This is an improper integral and according to Mathematica, its value is $\frac{\pi \log(2)}{2}$. I can't expand the product because $\int_{0}^{\pi/2} \tan(x)$ and $\int_{0}^{\pi/2} x\tan(x)$ both diverge. I also don't see any obvious substitutions. If possible, I'd like to see a solution using elementary methods (i.e. no contour integration).
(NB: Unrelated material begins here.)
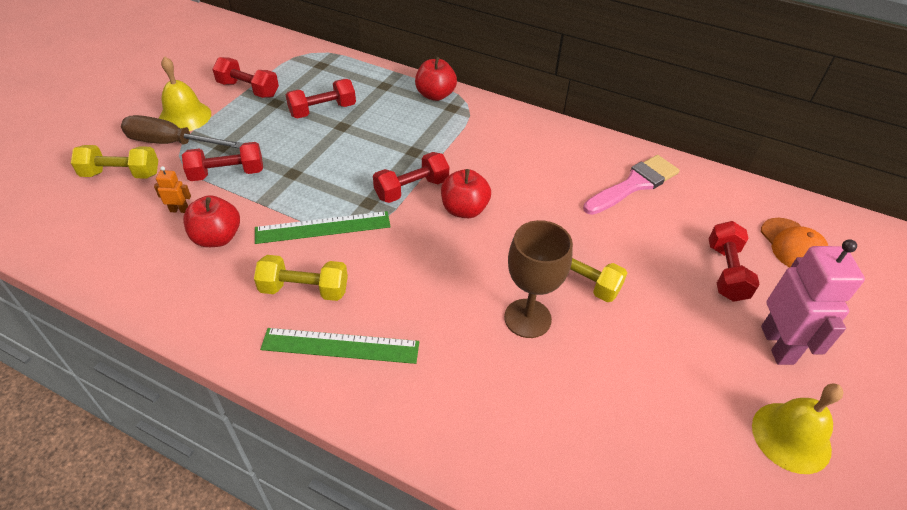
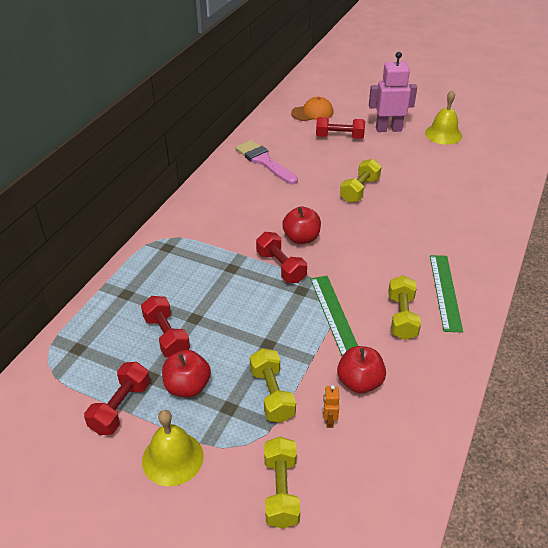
camera: 90 degrees left, 5 degrees down
(171, 143) = (224, 457): brown screwdriver -> none
(227, 173) = (272, 394): red dumbbell -> yellow dumbbell
(435, 95) = (145, 259): red apple -> red apple (187, 387)
(527, 318) = (396, 211): brown goblet -> none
In case this is relevant, I came across this integral when trying to find an alternate solution for this question. I started with

$$ \int_1^{\infty}\frac{\ln x}{x\sqrt{x^2-1}}\ dx. $$

By integration by parts, this is equal to

$$ -\log(x) \arctan(\frac{1}{\sqrt{x^2-1}})\Big|_1^\infty + \int_1^\infty \frac{\arctan(\frac{1}{\sqrt{x^2-1}})}{x}\ dx $$

The left term is $0$. For the right term, I substituted $x = \sec(u)$ and got the integral $$\int_0^{\pi/2} \arctan(\frac{1}{\tan(u)}) \tan(u) \ du.$$ Then, since $\tan(u)\geq 0$ for $u \in [0,\pi/2]$, I used the identity $\arctan(y) + \arctan(1/y) = \pi/2$ for all $y > 0$ to get the integral I'm asking about.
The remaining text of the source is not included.